I would classify myself as an Elton John fan, at least of his peak period in the 1970s, when he was cranking out Top Forty hits like so many piano and orchestra-fortified sausages. But let me tell you—I’m awful picky about which particular songs I’m willing to listen to, and it has next to nothing to do with Elton himself. He had considerable strengths as a rock & roll piano player and wrote captivating melodies.
That circled, yellow part of this sadly naked and peeled man is called a “hamstring.” I tore my hamstring when I was playing touch football over thirty years ago now, and I have never played a game of touch football again.
Once your hamstring goes and you start hopping around on one foot like Roberto Benigni, you very quickly decide to retire from amateur football. So it’s fitting that “hamstring” is also a verb defined as “to restrict the efficiency or effectiveness of.”
This is Bernie Taupin. Bernie Taupin is Elton John’s hamstring.
Outside of arguably Jim “Sidewalk Crouches at Her Feet Like a Dog That Begs for Something Sweet / Like an Actor Out on Loan, a Dog Without a Bone” Morrison, Taupin may be the least adept wildly successful lyricist in rock music history. Had Morrison not died in a Paris bathtub in his 27th laughably pretentious year, I might be writing an entire piece about both of them.
But Bernie kept on chooglin’ long after Morrison was gone, so he gets the sole honor. It just goes to show that if you stick with it, people are bound to take notice.
Here’s an amazing fact—Elton John and Bernie Taupin have never written a song in the same room together! Surely, this is a bonus, as it allows Elton to do his thing unencumbered by Taupin’s wavering taste. Bernie writes the lyrics, then sends them to Elton, who pounds out often extremely catchy music to accompany them.
But my God. There are so many indefensible similes, ungainly images, half-assed thoughts, and wonky metaphors in Taupin’s lyrics, it’s a miracle the songs survive on any level at all. It drives me absolutely crazy.
Yes, millions of people bought the records, and the guys responsible for them have loads of money, but millions of people buy all kinds of crap, and guys get rich!
What does that prove?! Have you eaten a Swanson’s chicken pot pie lately?
Where to start with the worst of Bernie Taupin? How about...
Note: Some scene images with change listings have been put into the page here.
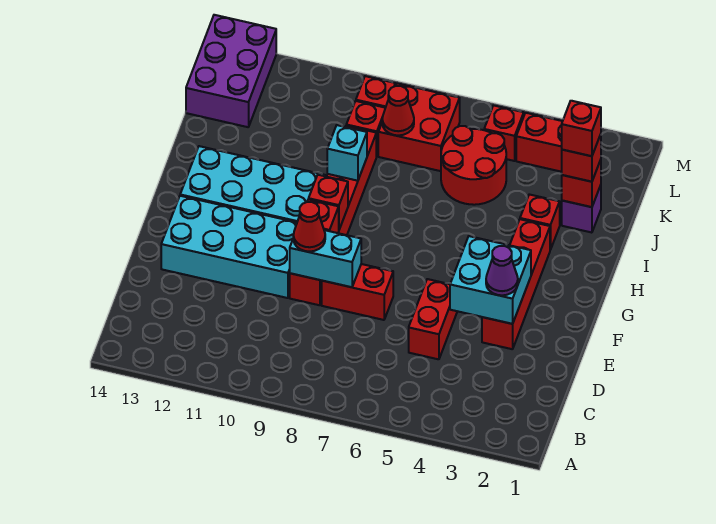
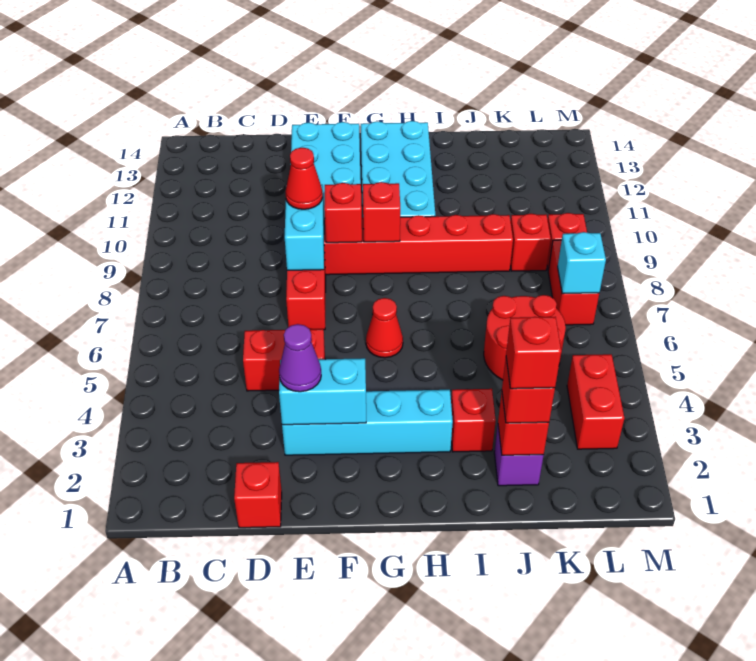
red brick E3:H3 level 1 -> cyan brick E3:H3 level 1
cyan brick E3:F4 level 2 -> cyan brick E3:F3 level 2
cyan brick I9 level 2 -> cyan brick L7 level 2
red brick K7:L8 level 1 -> red brick L7:L8 level 1
red cone K8 level 2 -> red cone G6 level 1
purple brick K13:M14 level 1 -> none
red brick L5 level 1 -> red brick D1 level 1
“Your Song”: “If I was a sculptor, but then again, no.” Why bother even saying it?! He could just as readily have said, “If I juggled chainsaws, but then again, no” and you’d get the same result. Taupin is actually telling you what he’s decided to leave out of the song. (Later on, the protagonist forgets if the things he does are green or if they’re blue. Unlike you and me, he color-codes the things he does. It doesn’t help much, though, if you can’t remember your own filing system).
“Rocket Man”: “Mars ain’t the kind of place to raise your kids; in fact it’s cold as hell. And there’s no one there to raise them if you did.” Yes. It’s very cold on Mars. That’s why the rocket man is wearing a spacesuit. That and the complete lack of oxygen. This guy’s kid wouldn’t exactly be running around on a Martian playground in a Thomas the Tank Engine t-shirt and a pair of shorts. And why doesn’t he raise his own fucking kids? Is this really a song about how hard it is to find good help on Mars??!!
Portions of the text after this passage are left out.